MIME type reference, HTTP example, browser usage, common mistakes, and related content.
What is the video/ogg MIME type?
The MIME type video/ogg is used to tell browsers, APIs, and servers how a file or response body should be interpreted.
MIME stands for Multipurpose Internet Mail Extensions, and MIME types are now a standard part of HTTP responses and web content delivery.
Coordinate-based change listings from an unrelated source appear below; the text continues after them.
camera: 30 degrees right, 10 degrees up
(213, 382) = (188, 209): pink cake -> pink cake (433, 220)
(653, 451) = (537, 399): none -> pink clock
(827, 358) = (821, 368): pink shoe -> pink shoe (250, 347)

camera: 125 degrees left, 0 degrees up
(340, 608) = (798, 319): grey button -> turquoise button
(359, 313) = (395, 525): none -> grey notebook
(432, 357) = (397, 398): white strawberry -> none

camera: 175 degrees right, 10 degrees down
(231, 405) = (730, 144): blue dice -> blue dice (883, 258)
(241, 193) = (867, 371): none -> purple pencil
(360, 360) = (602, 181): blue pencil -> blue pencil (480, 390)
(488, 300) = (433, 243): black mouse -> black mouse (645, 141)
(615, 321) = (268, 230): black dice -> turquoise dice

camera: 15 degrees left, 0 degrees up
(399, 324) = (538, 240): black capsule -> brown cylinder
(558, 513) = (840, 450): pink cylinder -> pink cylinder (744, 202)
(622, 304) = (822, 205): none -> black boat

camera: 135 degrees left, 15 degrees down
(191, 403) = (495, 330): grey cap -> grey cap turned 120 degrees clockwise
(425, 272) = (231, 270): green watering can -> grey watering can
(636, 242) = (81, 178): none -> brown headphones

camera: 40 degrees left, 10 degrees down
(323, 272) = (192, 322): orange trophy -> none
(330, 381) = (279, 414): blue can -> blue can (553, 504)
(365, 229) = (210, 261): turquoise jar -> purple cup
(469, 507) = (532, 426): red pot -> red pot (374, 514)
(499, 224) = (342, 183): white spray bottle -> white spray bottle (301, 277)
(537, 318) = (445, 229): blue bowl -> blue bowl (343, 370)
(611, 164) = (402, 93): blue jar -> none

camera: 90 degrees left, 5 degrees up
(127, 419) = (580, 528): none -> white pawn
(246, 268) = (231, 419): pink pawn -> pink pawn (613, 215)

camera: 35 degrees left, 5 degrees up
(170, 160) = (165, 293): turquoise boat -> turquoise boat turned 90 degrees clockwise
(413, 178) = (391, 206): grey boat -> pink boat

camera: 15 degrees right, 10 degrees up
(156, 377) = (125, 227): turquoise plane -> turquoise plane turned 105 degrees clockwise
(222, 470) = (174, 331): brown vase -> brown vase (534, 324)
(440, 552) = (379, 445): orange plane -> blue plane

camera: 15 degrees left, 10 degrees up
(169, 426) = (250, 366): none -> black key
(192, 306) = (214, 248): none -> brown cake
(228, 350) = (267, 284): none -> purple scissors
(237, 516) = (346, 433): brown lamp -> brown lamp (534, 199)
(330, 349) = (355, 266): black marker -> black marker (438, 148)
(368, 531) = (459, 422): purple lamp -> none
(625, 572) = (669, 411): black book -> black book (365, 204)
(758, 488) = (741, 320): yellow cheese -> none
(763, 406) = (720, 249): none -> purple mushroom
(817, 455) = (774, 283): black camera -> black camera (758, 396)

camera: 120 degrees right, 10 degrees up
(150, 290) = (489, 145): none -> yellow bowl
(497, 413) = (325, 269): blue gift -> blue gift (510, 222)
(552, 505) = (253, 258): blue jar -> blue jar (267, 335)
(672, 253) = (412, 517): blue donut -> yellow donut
When a browser or client receives a response with video/ogg, it uses that information to decide how the content should be processed, rendered, downloaded, or executed.
Example
Content-Type: video/ogg
HTTP example
HTTP/1.1 200 OK Content-Type: video/ogg Content-Length: 1256
Common file extensions
.ogv
Common use cases
- Open video delivery
- Web media experimentation
- Alternative video formats
Common mistakes
- Using the wrong MIME type for the file being served
- Returning text/plain instead of video/ogg
- Forgetting required parameters like charset when relevant
- Using a deprecated MIME type in older server configurations
- Serving assets with a mismatched Content-Type header, causing browser parsing issues
How browsers use it
Browsers use the Content-Type response header to decide how a response should be handled. For example, HTML is rendered as a page, CSS is parsed as styles, JavaScript is executed as script, and images are displayed visually. If the MIME type is incorrect, the browser may refuse to load the file correctly or may treat it as plain text or a download instead.
Browser support
More limited real-world use than MP4 and WebM. Check target browser support before relying on it.
Developer note
Less common than MP4 or WebM, but still valid and useful in some environments.